Thursday, October 23, 2014

Third annual Octoberfest a tremendous success - By Elizabeth Richards

The Community Coin Challenge sponsored by the Lakes Region Chamber of Commerce culminated with the third annual Octoberfest, held in the Buck’s Naked BBQ parking lot in Windham on Saturday, October 18th. This year’s event was the biggest yet with more vendors, more attendees, and more donations to support ten food pantries in the Lakes Region. 

All festival events were free, with donations accepted, to ensure that anyone in the region would be able to attend. Attendance at Octoberfest grew this year by 15 to 20 percent, said organizer Sheri Huff. There were 16 additional things to do as well, she said. The ultimate goal each year, said Huff, is to have the amount of donations collected rise. As of Saturday, the donations had reached over $17,000, and that was before counting donations received at Octoberfest. A final amount of funds raised was not available before press time.
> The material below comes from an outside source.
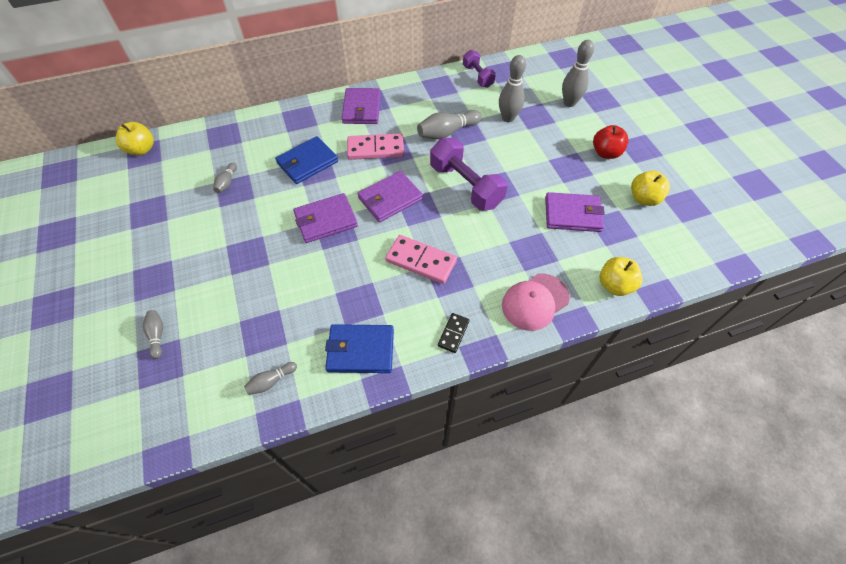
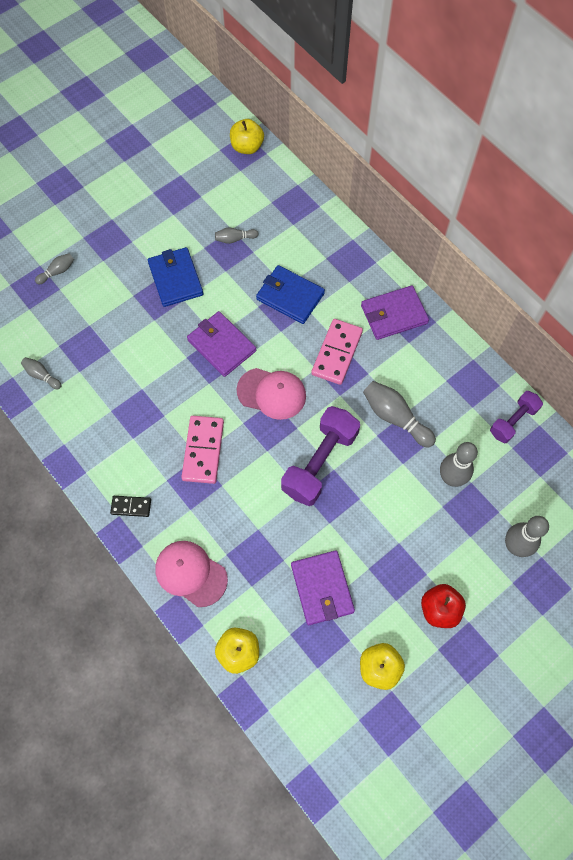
camera: 70 degrees right, 10 degrees up
(360, 350) = (90, 433): blue wallet -> blue wallet (175, 279)
(375, 149) = (336, 353): pink domino -> pink domino turned 45 degrees clockwise
(390, 199) = (272, 393): purple wallet -> pink cap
Octoberfest offered a great range of events, including a pumpkin carving contest, costume contest, cupcake eating contest, children’s games, a mini vehicles parade by the Kora Shrine Log Rollers, chair massages, pumpkin decorating, crafts, bobbing for apples and a very popular dunk tank. There was a wide variety of food to be found, from hot dogs and sausage sandwiches, pizza and subway sandwiches to sweet treats like whoopie pies, caramel apples, cookies and cotton candy. A horse drawn wagon circled the parking lot and a trail out in back, and helicopter rides were offered for $35 per person. 

Children in costume darted excitedly from booth to booth with adults in tow, enjoying the games and two bounce houses and dancing along to the musical entertainment provided by Montgomery Road and deBreeze and Keys.

Sara Yates, from Windham, was enjoying the festival with her three children Riley, Morgan and Devon. “We’re happy to support the Lakes Region,” she said. “They do such a great job with the community coin drive.”

Jen Berry from Naples learned about the festival from her mother. Berry brought her son and a friend after their morning soccer game, and said they were having a great time. “It’s a great way to raise money and have the community come together,” she said.

Christine Stanford, president of the Community Resource Council in Naples was manning the Naples Food Pantry booth. She said the event is all about exposure and educating the community as to what resources exist. “It’s really wonderful to have everyone here together,” she said. And every penny raised counts, she added, stating that 16 cents buys a pound of food at the Good Shepherd Food Bank. “You don’t realize how many people you are helping out when you do this,” she said.
Teresa Springer, a cotton candy vendor at the event, said that the sense of community at the event was great, and is what the event is all about. There is a sense of need in the region that is almost palpable, she said, which is why an event like Octoberfest is so important. “Here, it doesn’t matter what green is in your wallet. It’s about a sense of community and being together,” she said.

Huff said the growth of the event has been great, and the support from the community – both businesses and people coming out to participate, has also been wonderful. She wanted to thank the businesses involved for all the support they give, from the coin challenge to setting up booths with free events, for such a good cause. 

Donations in 2012 and 2013 combined totaled $38,039.28. With this year’s tally already over $15,000 without including Octoberfest donations, the chamber’s goal of creating a larger, more successful event each year has been soundly met.